Tras la enorme sorpresa que fue “Distrito 9”, traté de ver más de este director: “Elysium” (parece a medio hacer) y el corto aquel, que es más un punteo de las ideas que desarrollaría después el sudafricano. A través de estos filmes se pudo ver el trabajo de un director que se toma la ciencia-ficción en serio: como forma de reflexión sobre el presente y exposición de ideas filosóficas, científicas o sociales vanguardistas. Por supuesto, ésto es cine, no literatura, por lo tanto esta exposición es mucho más limitada: el rol del cine como espectáculo lo ha hecho mucho más cercano a la “opera espacial” (decorados futuristas sin sentido) que a otra cosa. Un autor interesante, un género interesantísimo y un filme que se publicitó como entretenimiento familiar, como una reedición de “Cortocircuito”: un ET robótico aún más edulcorado.

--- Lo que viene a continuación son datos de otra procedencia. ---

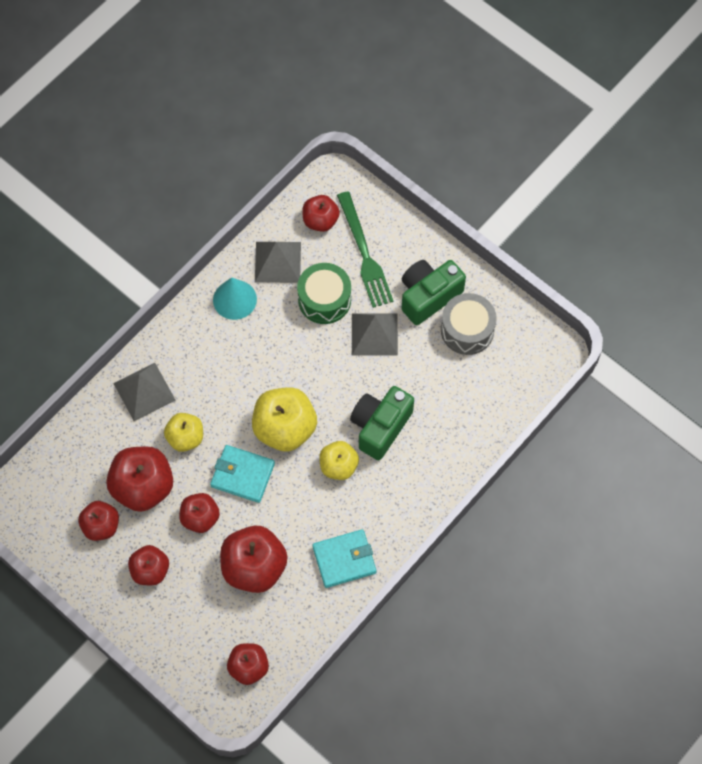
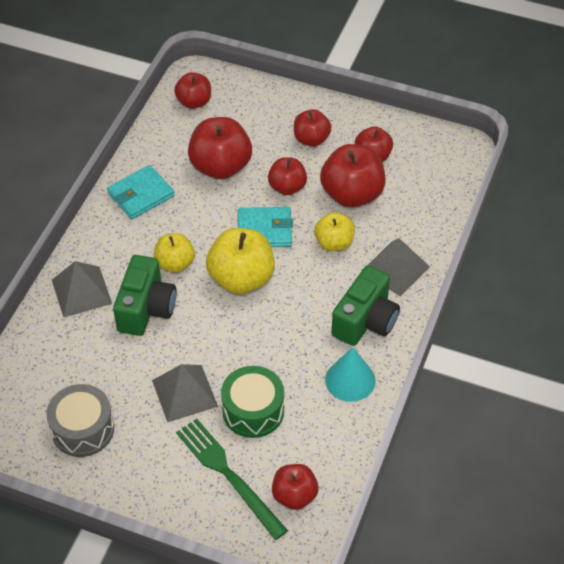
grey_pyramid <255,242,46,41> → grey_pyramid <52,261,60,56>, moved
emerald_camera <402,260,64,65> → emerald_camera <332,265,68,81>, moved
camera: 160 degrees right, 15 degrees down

Cuenta la historia de Chappie, quien es un robot policía en Johannesburgo: hechos en serie por una compañía privada, estos robot son autómatas de reflejos programados, gran resistencia y una eficacia sin paralelo. Sin embargo Chappie siempre está en la primera línea y siempre sufre daños considerables, hasta que se decide mandarlo a reciclaje: allí su creador, un empleado de la compañía, se lo roba para probar en él un nuevo código de inteligencia artificial que, a diferencia de su sistema original, puede aprender y desarrollarse. El problema es que simultáneamente este programador es secuestrado por un grupo de delincuentes en problemas: ahora Chappie, reprogramado, debe crecer en una familia de criminales y esconderse de otro empleado de la compañía que lo busca, enfermo de celos y rigor mal entendido.
Este filme podría ser “entretenimiento familiar”: una historia tierna sobre cómo un niño robot crece y se hace bueno, sin desafíos ni notas altisonantes. Y lo más curioso es que esa historia familiar está en este filme, pero rodeada de elementos de lo más interesantes.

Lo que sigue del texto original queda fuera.